I just watched a trailer for a show about the Milky Way. It reminded me of a misconception that everyone seems to have, even the producers of the show. If you bring a distant star closer, it gets brighter. We all get that. BUT, if you bring an extended object closer, it gets bigger but it doesn't get brighter. No one seems to get that even though we experience it every day. I'm looking out my window at a white fence about a 100 yards away. It's a sunny day. I walk over to the fence for a closer look. It does not get any brighter. It just appears bigger, that's all. Armchair astronomers always seem to think things would be brighter if they were closer. It's true for stars (except the Sun) because they are unresolved point sources. But, as soon as an object is big enough to be "extended", then it is no longer true.
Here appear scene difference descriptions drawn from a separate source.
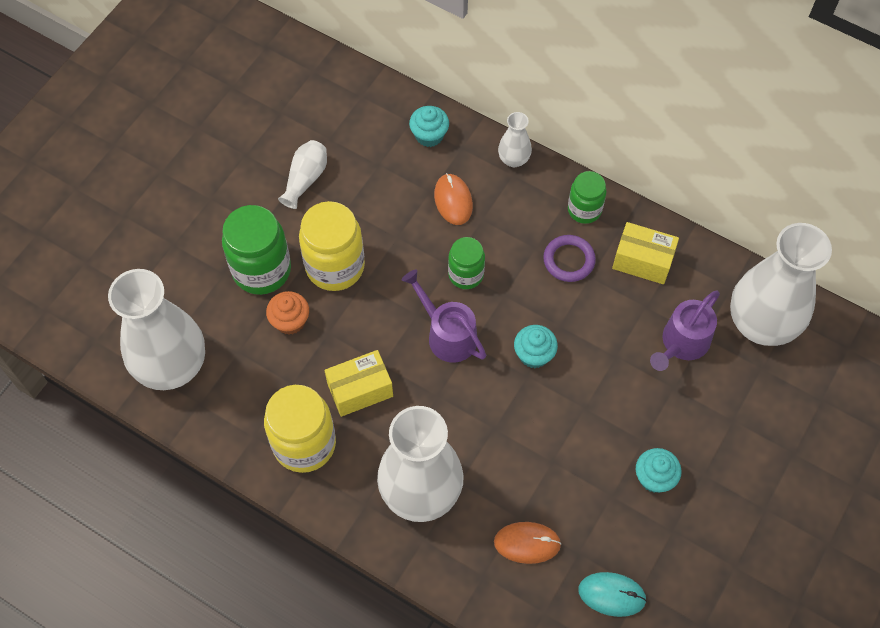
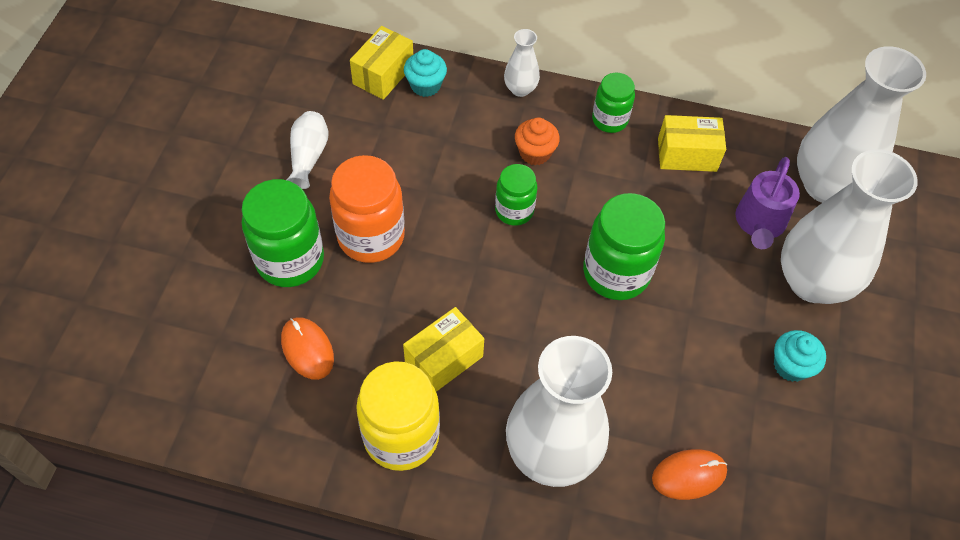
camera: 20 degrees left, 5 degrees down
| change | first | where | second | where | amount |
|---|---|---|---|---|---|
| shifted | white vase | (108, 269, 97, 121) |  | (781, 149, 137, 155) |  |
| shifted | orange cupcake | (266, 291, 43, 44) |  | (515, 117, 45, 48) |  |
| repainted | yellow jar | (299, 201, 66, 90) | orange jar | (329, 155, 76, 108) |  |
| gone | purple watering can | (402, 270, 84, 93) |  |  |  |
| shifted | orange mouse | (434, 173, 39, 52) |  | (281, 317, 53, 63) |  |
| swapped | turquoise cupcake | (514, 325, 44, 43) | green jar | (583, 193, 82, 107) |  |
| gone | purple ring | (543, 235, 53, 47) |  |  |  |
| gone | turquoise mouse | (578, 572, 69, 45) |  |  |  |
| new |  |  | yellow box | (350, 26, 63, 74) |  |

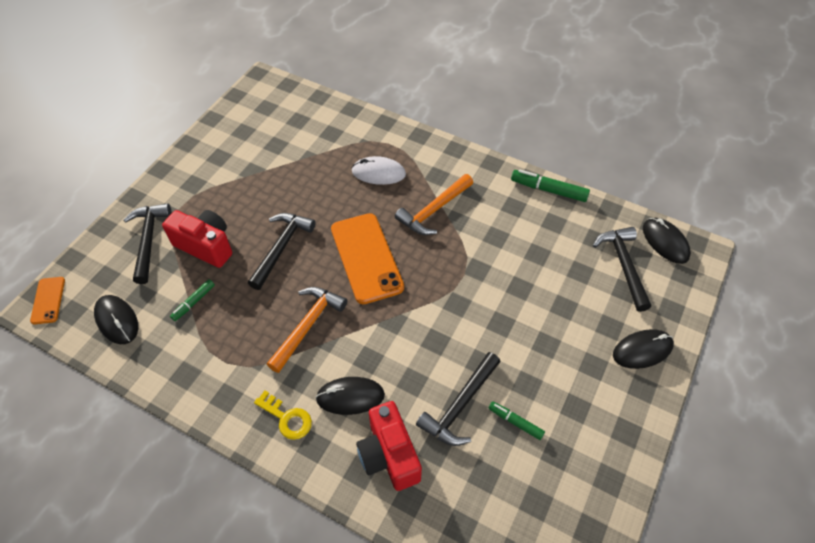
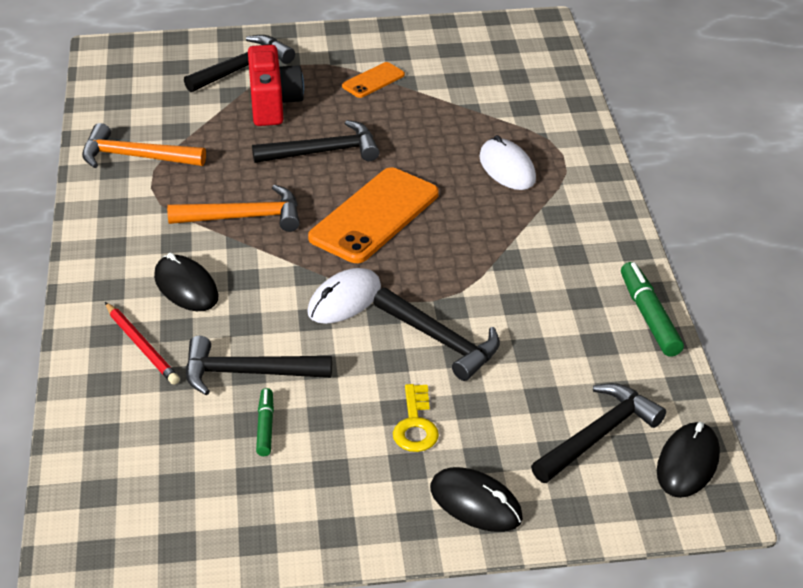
camera: 55 degrees right, 15 degrees down
| change | first | where | second | where | amount |
|---|---|---|---|---|---|
| shifted | orange phone | (30, 277, 35, 47) |  | (342, 62, 63, 36) |  |
| gone | black mouse | (94, 295, 44, 49) |  |  |  |
| gone | green marker | (170, 279, 45, 42) |  |  |  |
| shifted | yellow key | (254, 391, 58, 49) |  | (393, 384, 46, 68) |  |
| swapped | red camera | (356, 401, 66, 90) | red pencil | (105, 302, 75, 83) |  |
| shifted | orange hammer | (395, 174, 78, 61) |  | (82, 123, 124, 45) |  |
| new |  |  | white mouse | (307, 268, 74, 56) |  |
| new |  |  | black hammer | (373, 288, 127, 93) |  |

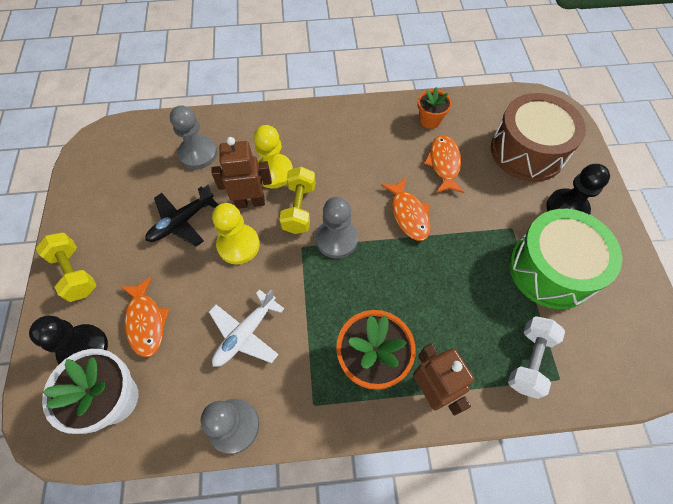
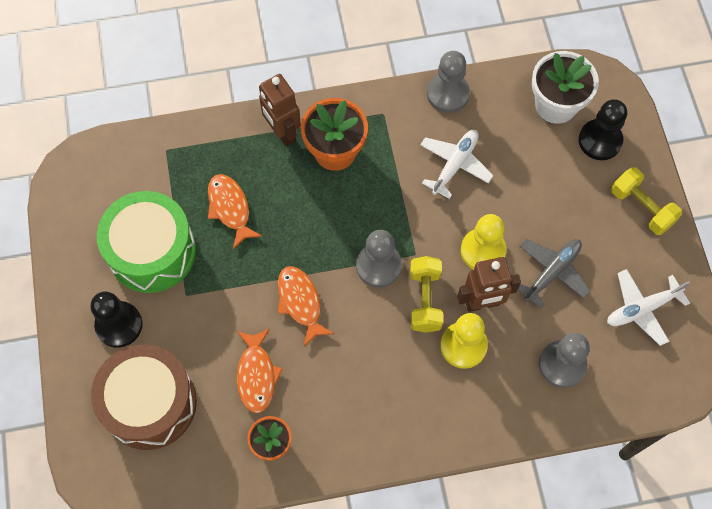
camera: 175 degrees right, 5 degrees up
| change | first | where | second | where | amount |
|---|---|---|---|---|---|
| shifted | orange fish | (120, 276, 50, 81) |  | (208, 174, 54, 75) |  |
| repainted | black plane | (145, 185, 73, 62) | grey plane | (518, 239, 72, 70) |  |
| gone | white dumbbell | (508, 316, 57, 83) |  |  |  |
| new |  |  | white plane | (607, 269, 83, 77) |  |

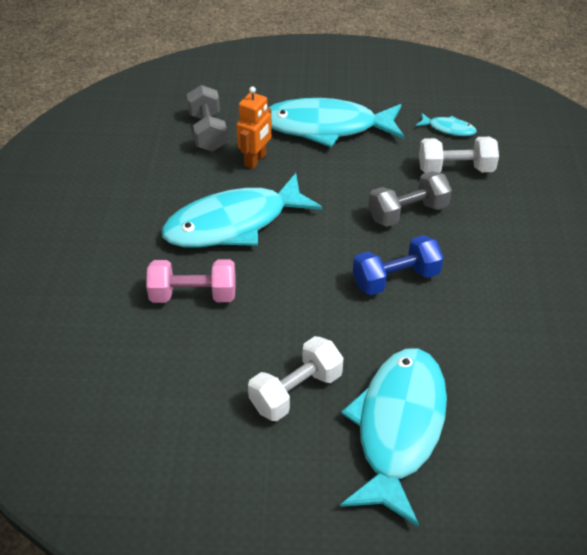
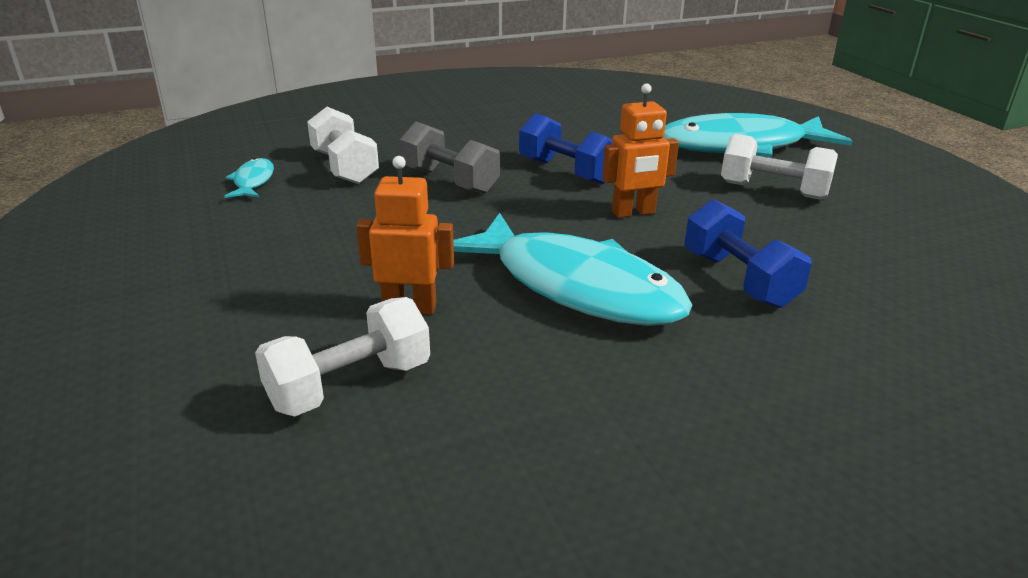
camera: 115 degrees left, 15 degrees down
| change | first | where | second | where | amount |
|---|---|---|---|---|---|
| repainted | pink dumbbell | (146, 260, 89, 43) | blue dumbbell | (685, 199, 127, 109) |  |
| repainted | grey dumbbell | (187, 85, 40, 67) | white dumbbell | (255, 297, 175, 119) |  |
| gone | turquoise fish | (268, 98, 136, 49) |  |  |  |
| new |  |  | orange robot | (602, 83, 77, 135) |  |

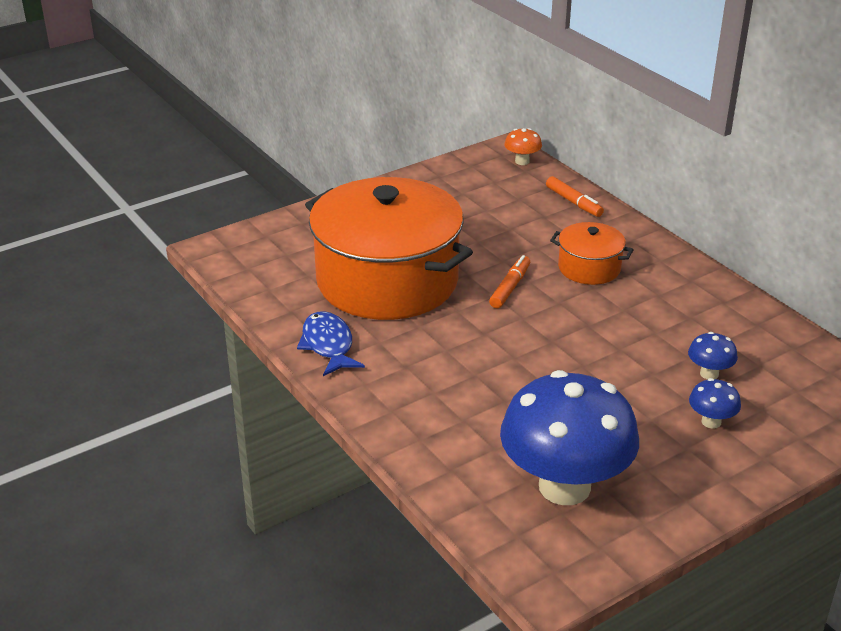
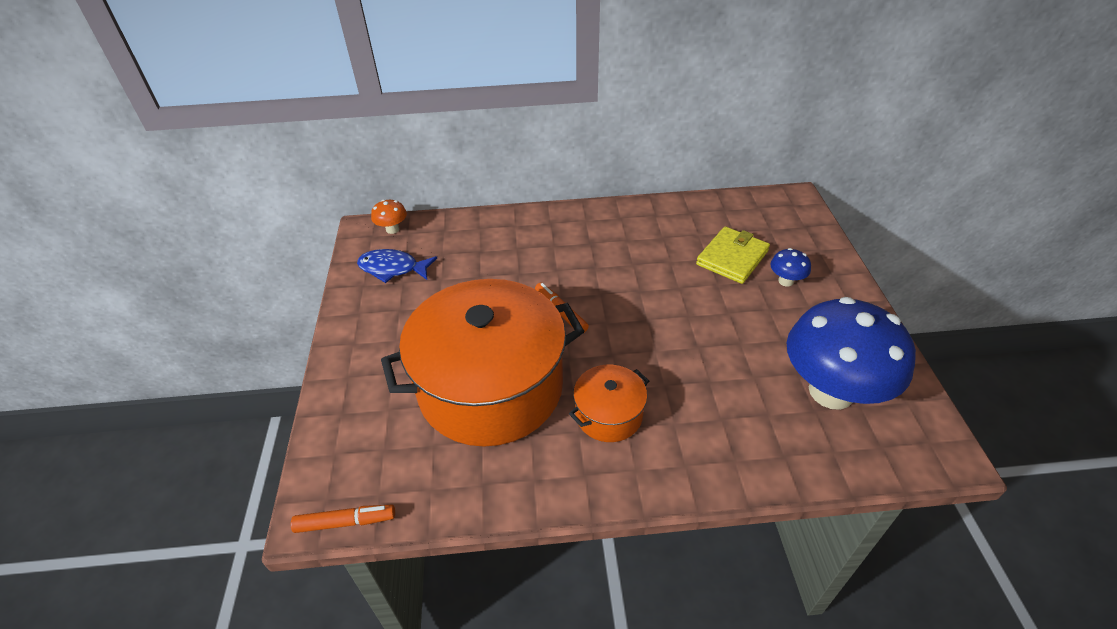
camera: 60 degrees left, 10 degrees up
| change | first | where | second | where | amount |
|---|---|---|---|---|---|
| shifted | blue fish | (297, 311, 68, 65) |  | (357, 249, 80, 34) |  |
| shifted | orange marker | (546, 176, 58, 41) |  | (291, 505, 104, 28) |  |
| shifted | orange pot | (550, 222, 84, 63) |  | (569, 365, 80, 77) |  |
| swapped | blue mushroom | (688, 332, 50, 47) | yellow wallet | (696, 226, 74, 58) |  |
In the above-mentioned trailer, the voice over says if we could move our solar system to be positioned near the Orion Nebula our night skies would be bright with the light of the Orion Nebula and the video shows a bright Orion Nebula hanging over a familiar Earthly landscape. The truth is that the brightest part of the Orion Nebula is faintly visible to the naked eye and if we were close to it it would still be a faint, albeit much larger, glowing object. In fairness, I should point out an assumption I am making, namely that there is essentially no dust between us and the Orion Nebula. Dust, of course, would tend to make objects appear dimmer as they become more remote. But, I think that's usually not the case with the various nearby nebulae in our Milky Way.

Many thanks to fellow Questar owner Larry Geary for first setting me straight on this misconception a number of years ago.